Сюзанна поднимается и уходит на кухню. Она приносит новые порции запеченных персиков с кремом из маскарпоне.

– Что это я все болтаю и болтаю, никому слова не даю сказать! – говорю я.

– Нет-нет, говори, говори! Очень интересно! – восклицает Сюзанна.

Сюзанна подливает мне вина, садится на свое место и поворачивается ко мне всем телом.

– А к какой отрасли гуманитарных знаний должно относиться, с вашей точки зрения, сравнительное виноведение? К исторической науке? – спрашивает господин Аухаймер.

– В том числе, – отвечаю я. – Мы все живем в системах, которые изобретены не нами, они для нас чужие. Они чужие нам и чуждые потому, что в какой-то момент мы замечаем, что рано или поздно вина системы переходит на нас самих. Фашистская система порождает вину за фашизм, коммунистическая система порождает вину за коммунизм, капиталистическая система порождает вину за капитализм.

– Ах вот оно что! – восклицает господин Аухаймер. – Теперь я понял, что вы имеете в виду! Вы полагаете, что чувство вины возникает тогда, когда люди меняют системы?

– Нет, до этого в большинстве случаев дело не доходит, – говорю я как последний зануда, стремящийся к бессмысленной точности. – Это так же, как с любовью! Я имею в виду обычную вину систем, которая медленно прорастает в нас, пока мы живем себе в этих системах, полагая, что ни в чем не виноваты.

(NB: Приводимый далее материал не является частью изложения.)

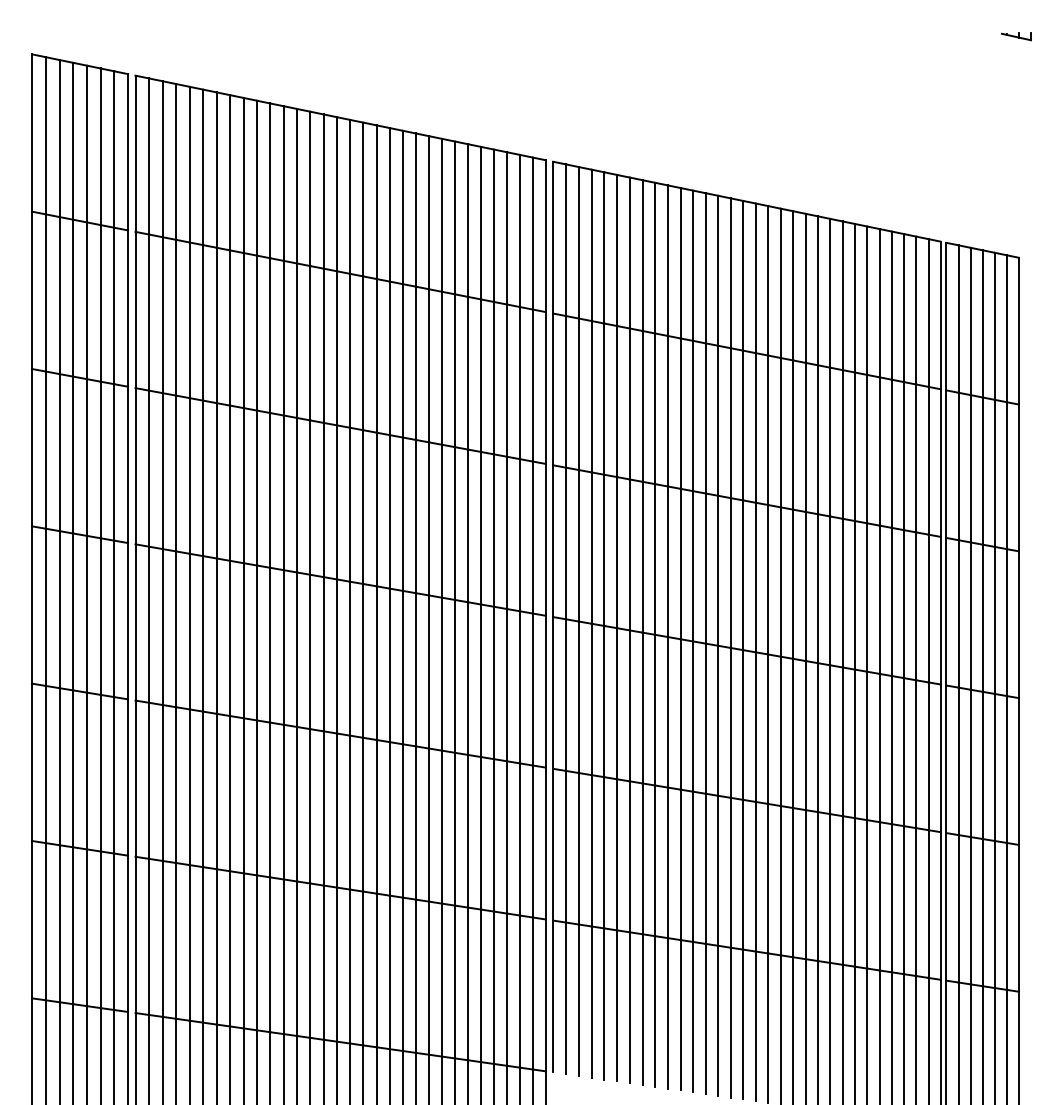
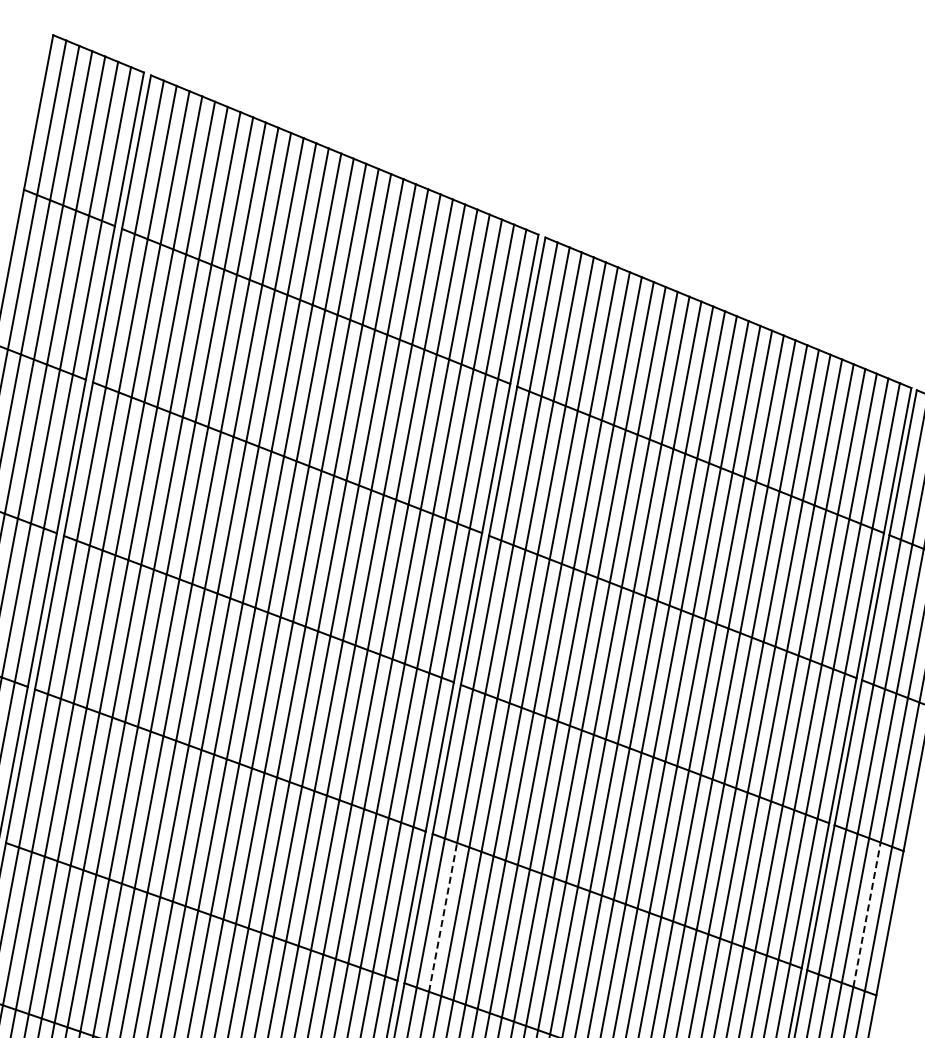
line: (994, 767) -> (866, 914), solid -> dashed
line: (578, 848) -> (442, 917), solid -> dashed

Все политические системы хотят одного и того же – они хотят избавить мир от страданий и бед. Именно поэтому их нельзя считать политическими системами, это не политические системы, а сплошные фантазии, понимаете? Потому что нельзя хотеть на самом деле избавить мир от страданий!

– Ну а куда у вас опять подевалась вина? – спрашивает Аухаймер.

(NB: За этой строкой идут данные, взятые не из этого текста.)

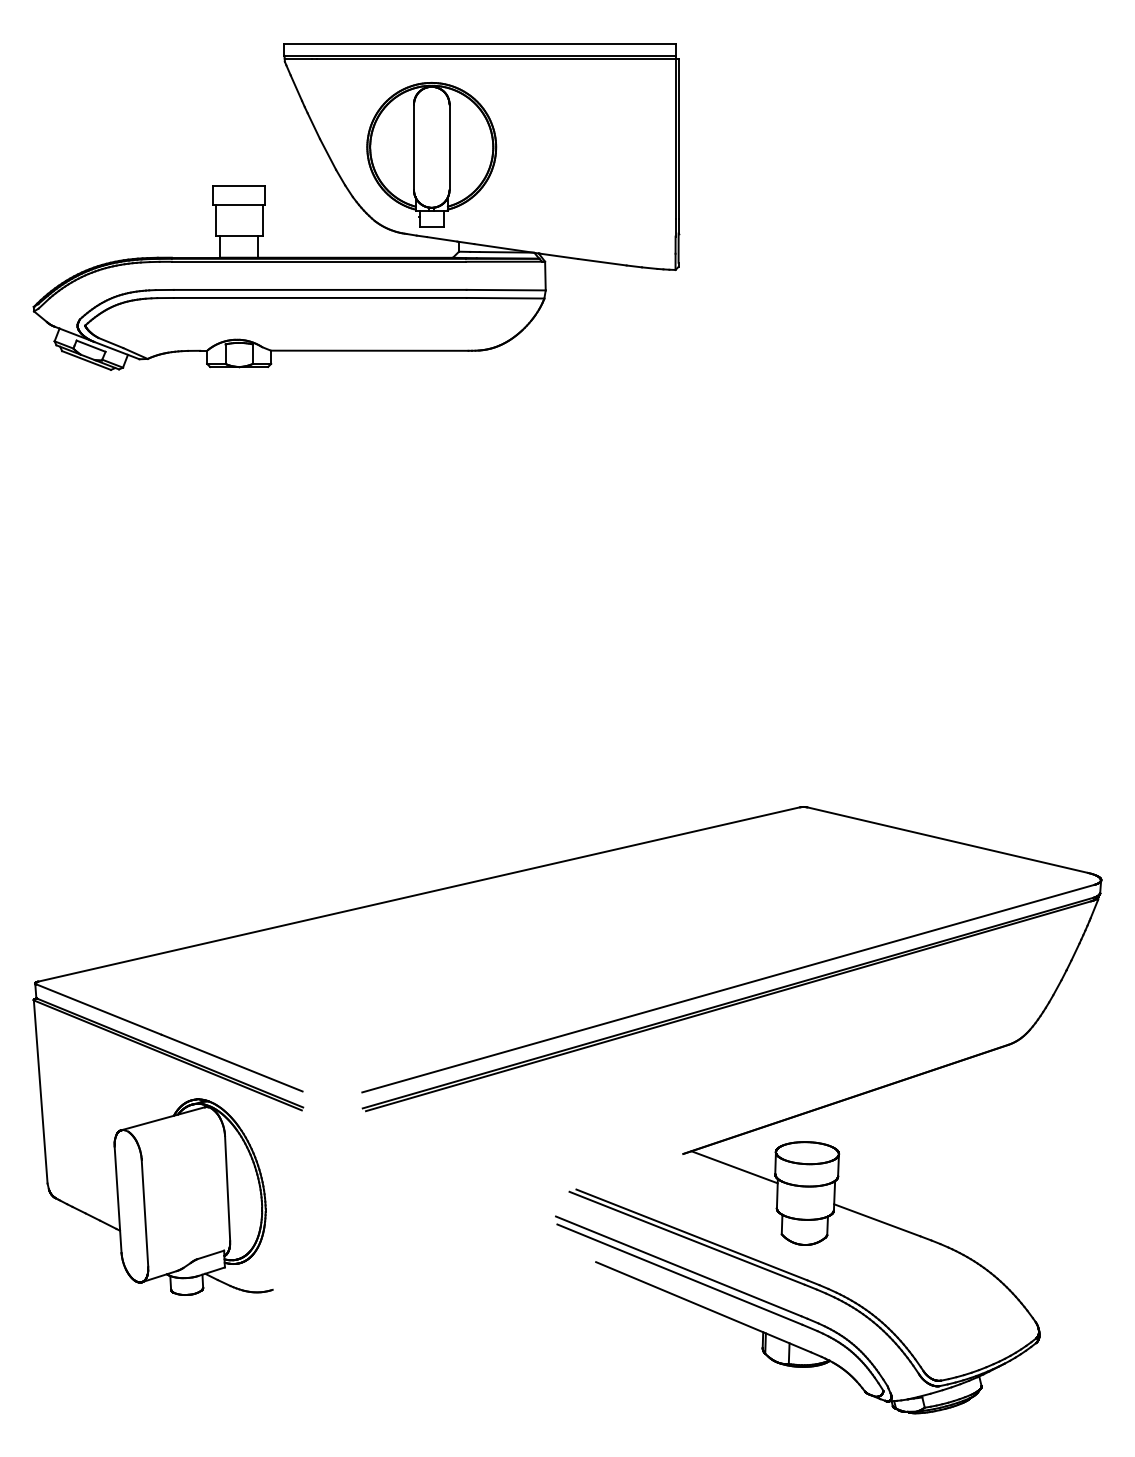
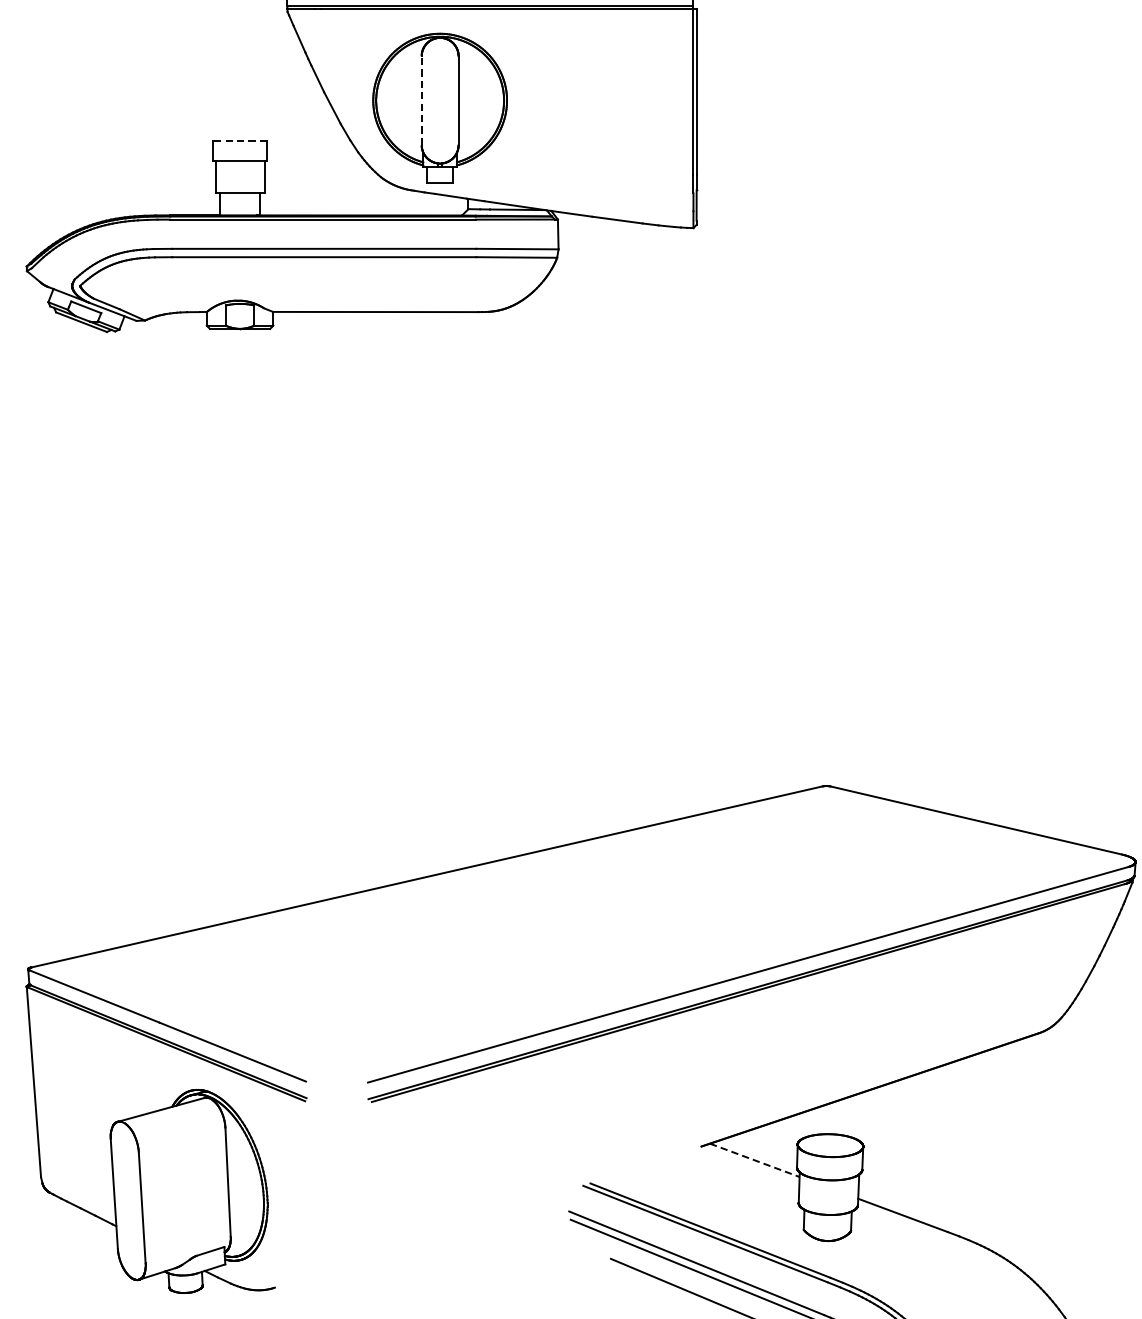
line: (414, 147) -> (422, 100), solid -> dashed
line: (239, 185) -> (240, 140), solid -> dashed
line: (735, 1167) -> (755, 1160), solid -> dashed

– Чувство вины возникает оттого, – говорю я, – что мы все это в принципе прекрасно знаем, но все равно бросаемся за тем, кто нам пообещает жизнь без страданий и бед.

– Ах вот оно что! – восклицает фрау Дорнзайф. – Вот что вы, оказывается, имеете в виду!

Тут все принялись вразнобой вспоминать, во что они когда-то верили и в чем обманулись и как они от этого стали все виноватыми. Химмельсбах говорит о том, как он раньше верил в матерей, отцов и учителей, фрау Балькхаузен говорит о своей улетучившейся вере в университеты, больницы и суды, фрау Дорнзайф о том, как она верит в молодежь и мужчин. Интересно, что скажет по поводу вины Сюзанна? Но она молчит. У меня такое ощущение, что Сюзанна с большим удовольствием отправила бы своих гостей по домам, потому что ей уже не хочется продолжать в их компании этот волнующий вечер. Потом она приносит из кухни еще две бутылки, я открываю вино и разливаю по бокалам. Фрау Балькхаузен и фрау Дорнзайф, судя по всему (если я не ошибаюсь), пребывают в уверенности, что они совершили открытие века. Наконец-то они узнали, что в жизни Сюзанны наличествует мужчина. Мы с Сюзанной ведем свою партию как по нотам, хотя оба не знаем, чем закончится эта игра, а может быть, и не игра, и как мы будем относиться ко всему этому завтра, – вздохнем тяжело или вместе похихикаем над нашей старой пьесой, которую мы так ловко разыграли. Фрау Балькхаузен робко спрашивает меня, чем я занимаюсь. От ее вопроса у меня слегка портится настроение, потому что я вспоминаю о том, что и на сегодняшний вечер я не выдал бы себе разрешения и потому продолжаю жить несанкционированной жизнью. Быстро справившись с собственным раздражением, я говорю ей с важностью подвыпившего дурака, что, мол, заведую Институтом освежения померкнувшей памяти и формирования ярких событий.